It is extraordinary that after the Danish referendum and the Irish referendum on Nice--not to mention the events in Gothenburg--and when there is more than enough evidence of people in Europe feeling more and more alienated from what the elite is doing in their name at Brussels, the EU and its leaders should be bashing on regardless, telling us all that they do not intend to alter the text of the treaty by one comma; telling the Irish, with extraordinary arrogance and in a perversion of democracy, that if they had voted "Yes" to Nice that would have been an end of the matter but as they voted "No" they had better keep on voting until they get the right result.

I could say much more in that vein but I wish to concentrate on the applicant countries. What of those whose entry into the EU this treaty is supposed to facilitate? After the terrible events of the last century, it is not difficult to understand why they should wish to join the family of European nations. But is it not rather shameful that while they have been waiting at the door, the EU has been devoting its energies not to making it easier for them to join but to increasing the number of rules they will have to obey; in effect, to increasing the cost of admission. There is more than enough evidence that they, like most of us, look with some dismay at the attempts of some to force us down the road of super-nationality.

Perhaps I may say a very brief word about what was said at Nice in regard to the European security and defence policy and the charter of fundamental rights. Noble Lords will be glad to hear that I am not going to reopen the arguments about the rapid reaction force and the threat that some of us feel it poses to NATO. To quote the oft-used words of Labour Ministers in holes, "It is time to move on".
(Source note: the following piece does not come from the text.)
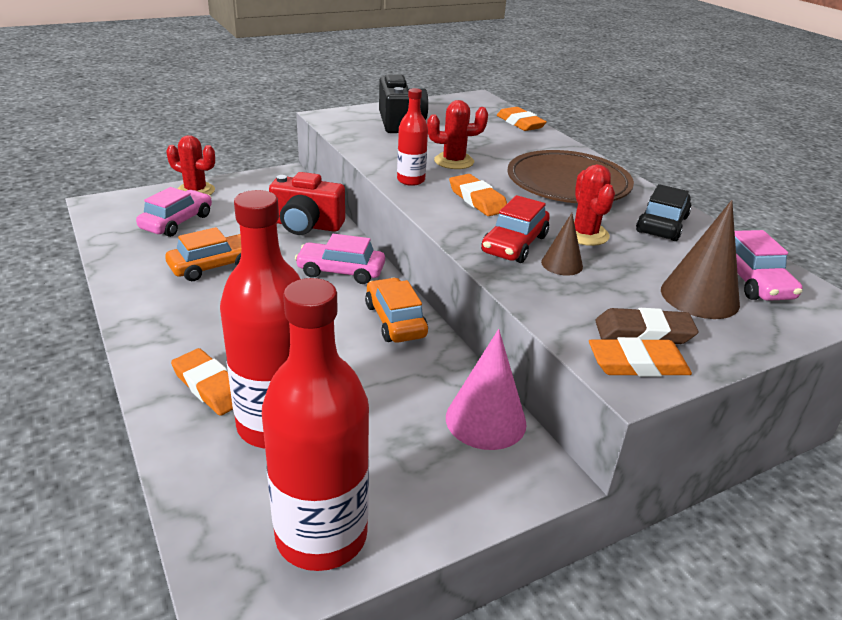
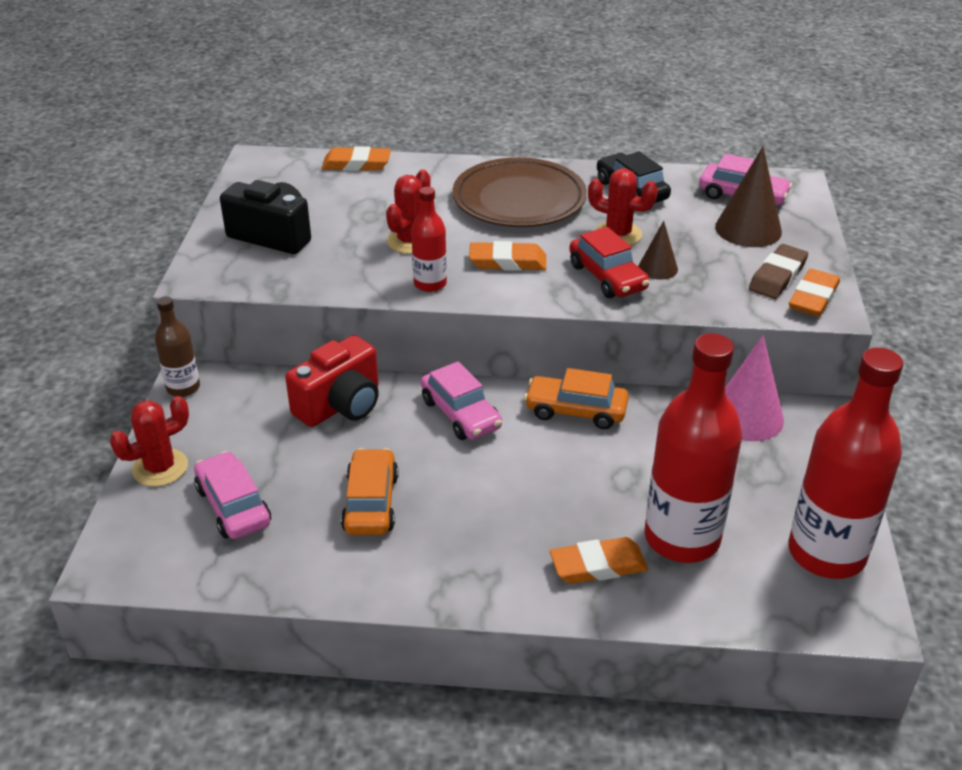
camera: 55 degrees left, 5 degrees up
(274, 174) = (183, 388): none -> brown bottle
(341, 271) = (461, 414): pink car -> pink car turned 75 degrees counterclockwise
If people were not worried before 11th September about what may happen if the European Security and Defence Policy blossoms in the way the German Chancellor says he wants--and,


    "national sovereignty in foreign and security policy finishes up as no more than a product of the imagination"--

they should certainly be worried now.

Europe is an essential part of the coalition that has been painstakingly put together to fight international terrorism. It has been put together and, it is hoped, will stay together simply because states have been able to respond in different ways, and some more enthusiastically than others. What chance would there have been of an EU that was responsible for defence and security giving the kind of support in the fight against terrorism that Britain has given--with Belgium refusing even to co-operate with the FBI in the interviewing of key witnesses, Italy calling for an end to the air strikes before they had hardly begun, Sweden wringing its hands, and Ireland agonising about its neutrality? The answer is obvious.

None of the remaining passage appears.